Restate every entry word for word.

■ ■ ■ ■ ■

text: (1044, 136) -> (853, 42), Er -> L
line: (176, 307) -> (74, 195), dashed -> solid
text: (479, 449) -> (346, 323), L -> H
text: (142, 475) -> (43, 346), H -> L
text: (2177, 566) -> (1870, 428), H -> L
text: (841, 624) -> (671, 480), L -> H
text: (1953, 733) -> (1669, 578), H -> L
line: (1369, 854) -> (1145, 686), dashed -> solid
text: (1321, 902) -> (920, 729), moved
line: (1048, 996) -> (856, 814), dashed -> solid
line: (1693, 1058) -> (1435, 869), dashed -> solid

■ ■ ■ ■ ■

» **ANSWER TO THE EXERCISE**:
text: (1044, 136) -> (853, 42), Er -> L
line: (176, 307) -> (74, 195), dashed -> solid
text: (479, 449) -> (346, 323), L -> H
text: (142, 475) -> (43, 346), H -> L
text: (2177, 566) -> (1870, 428), H -> L
text: (841, 624) -> (671, 480), L -> H
text: (1953, 733) -> (1669, 578), H -> L
line: (1369, 854) -> (1145, 686), dashed -> solid
text: (1321, 902) -> (920, 729), moved
line: (1048, 996) -> (856, 814), dashed -> solid
line: (1693, 1058) -> (1435, 869), dashed -> solid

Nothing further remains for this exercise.